Электронки меня вернули к чтению, все в телефоне — это классно. Я выбираю книги исходя из того, что мне близко, что имеет какую-то эмоциональную привязку. Условно говоря, я рос на песнях Андрея Подшибякина, знал его как игрового журналиста, а тут он выпустил роман «Последний день лета». Чрезвычайно обаятельный, прекрасный. Очень рад, что Андрей приходил к нам в подкаст «Мужчина, вы куда?», потому что это такое закрытие личных гештальтов. 

Постоянно рекомендую «Ланарк», Аласдер Грей писал его 30 лет. По нему Лантимос, собственно, снял «Бедных несчастных» — деконструкцию Мэри Шелли. Магический реализм, присущий латиноамериканцам, но с валлийским акцентом. Это очень любопытно. До Елизарова добрался, перечитал повесть «Ногти». Михаил, прямо вот буквально, великий русский писатель. И конечно, я люблю его бардовскую ипостась. 

«Тоннель» Яны Вагнер прочитал. Ну, изначально по работе, потому что у нас было заседание книжного клуба. И я, естественно, как ответственный человек, сел, прочитал. Ты читала? 

Манойло: Я не такая жадная до чужих голосов, я слушала книгу! И ждала именно аудиоверсию, потому что Яна делилась, что работает с аудиоиздательством «Вимбо», а тут им нет равных. 

Туманов: Какая же страшная, жуткая книжка. Даже хочется помыться после. И самое обидное в конце, что выясняется, что можно так было не делать.

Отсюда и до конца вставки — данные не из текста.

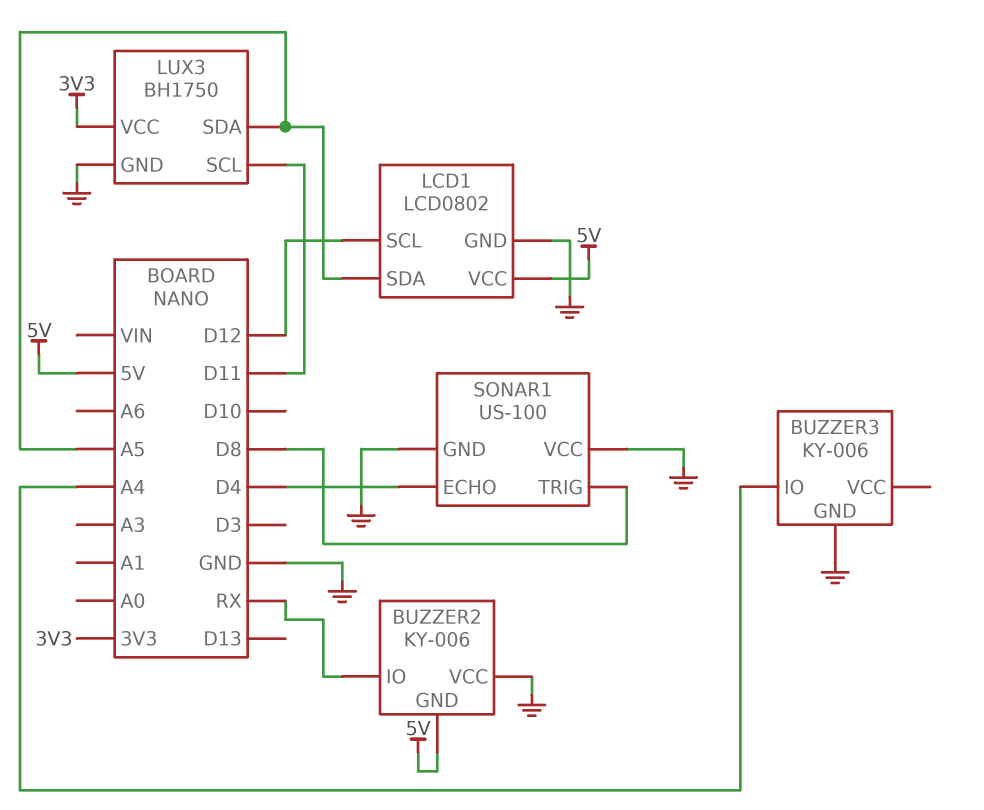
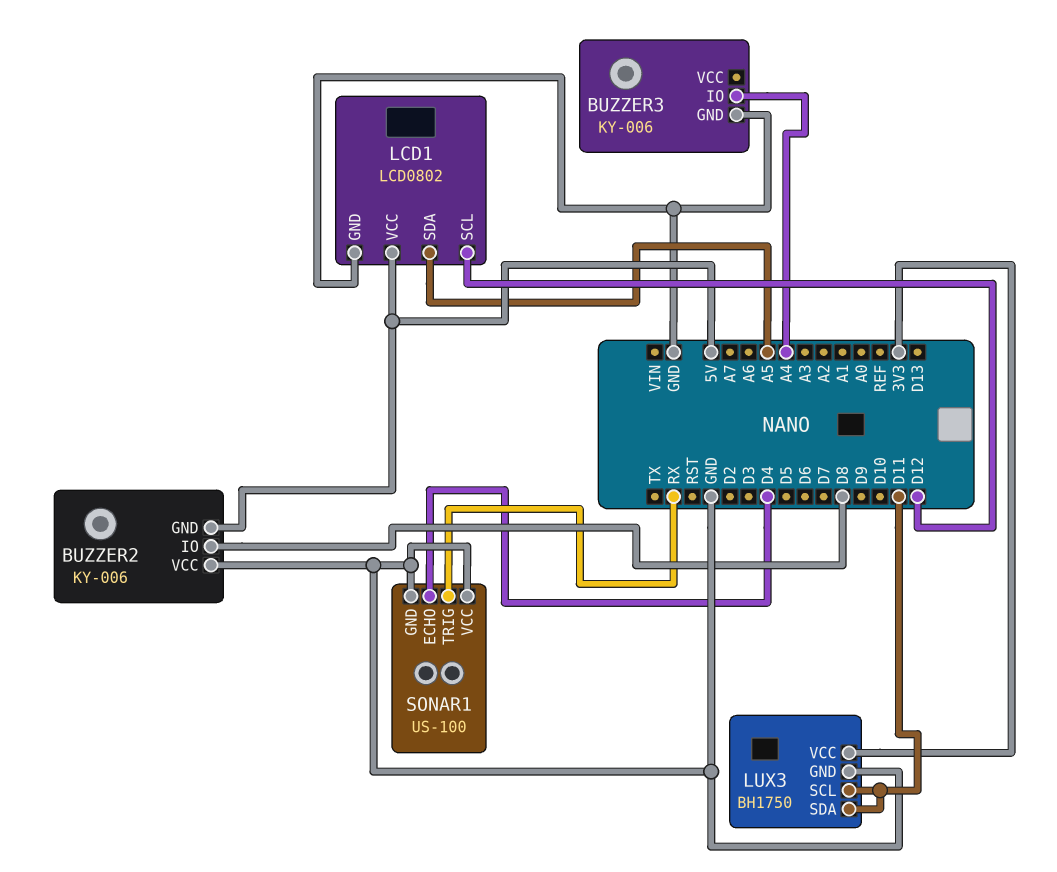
BUZZER2 pin IO: RX -> D8
LUX3 pin SDA: A5 -> D11
SONAR1 pin TRIG: D8 -> RX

Потому что люди такие консерваторы, они настолько мыслят архетипами в духе: а, ну это как Голдинг, значит, надо вести себя как «Повелитель мух». И друг друга убивать. А потом просто смотрят в другую сторону, оказывается, там люди договорились так не делать. Это из недавнего, но можно посмотреть, что в читалке. 

Манойло: Да, показывай полки! 

Туманов:  Перечитываю сейчас Клэр Макколлум «Судьба нового человека» про репрезентацию и реконструкцию маскулинности в советское время. Про то, как вдруг после войны стал визуализироваться не цельный мужчина. До этого был совершенным атлантом, потому что у нас была промышленная революция и так далее. Дико интересно читать, как менялась вот та самая телесность, о которой вы все сейчас недавно написали. Люблю, рекомендую. 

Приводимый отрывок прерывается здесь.